В отличие от Дамдинсурэна, который называл меня Мишиг, Ринчен придумал новое имя — Мишэх, что в переводе с монгольского значило Насмешник. Когда он спросил, пишу ли я стихи, я ответил чеховской фразой: «Никогда не писал стихов и доносов!» Он громко расхохотался.
— Насмешник. Я ведь пишу, пишу стихи… — говорил он, вытирая слезы. — Но никогда не писал доносов — это особый жанр, требующий особого таланта. А стихи таланта не требуют: нужно смотреть по сторонам и рассказывать окружающим о том, что увидел.
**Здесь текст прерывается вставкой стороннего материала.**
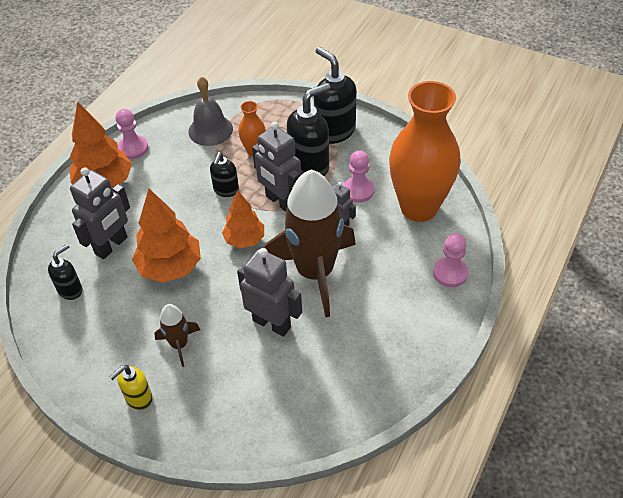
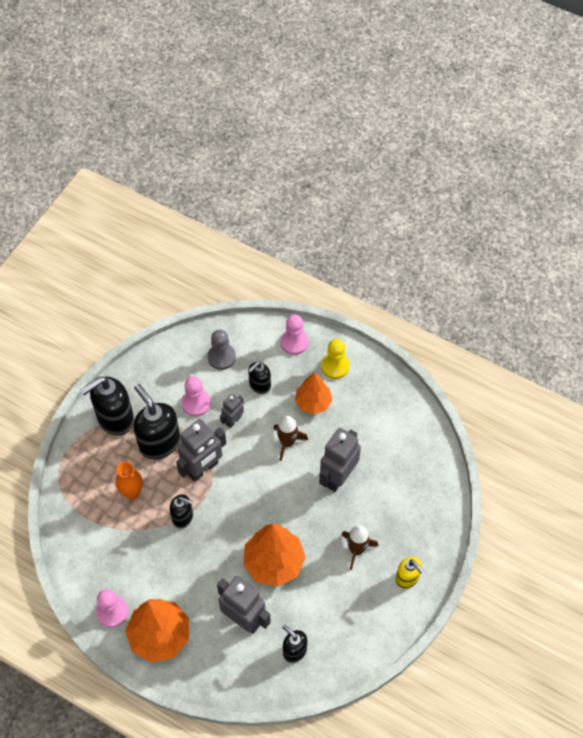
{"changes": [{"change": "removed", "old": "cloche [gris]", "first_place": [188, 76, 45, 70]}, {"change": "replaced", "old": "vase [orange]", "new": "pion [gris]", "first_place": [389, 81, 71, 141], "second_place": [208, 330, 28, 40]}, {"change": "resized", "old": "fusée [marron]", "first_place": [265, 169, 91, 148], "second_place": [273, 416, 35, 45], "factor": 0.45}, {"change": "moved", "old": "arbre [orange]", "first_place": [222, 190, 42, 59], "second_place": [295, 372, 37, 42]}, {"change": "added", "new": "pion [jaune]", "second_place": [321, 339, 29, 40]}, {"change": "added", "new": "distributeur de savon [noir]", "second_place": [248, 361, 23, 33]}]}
— В самом деле, просто. Я вижу в степи вон ту каменную бабу, но ничего интересного сказать о ней не могу. Наверное, еще нужен талант видеть?
— Не знаю. Я тоже вижу каменную бабу, и мне вот что лезет в голову:
Безмолвия хранящая покой, Безбрежна степь, что манит желтизной… Покрыла изморозь слегка Лик бабы каменной, глядящей сквозь века…— Это же здорово! Целая поэма в четырех строчках…
Он порозовел от похвалы, но, чтобы снять пафос, разъяснил:
— У нас в институте в Ленинграде принято было сочинять стихи на заданную тему. Своеобразная традиция: так сочиняют благопожелания — юролы. Вот я и наловчился.
— Прочтите еще что-нибудь. Ну, об Эрдэнэ-дзу, куда мы едем, — попросила Мария.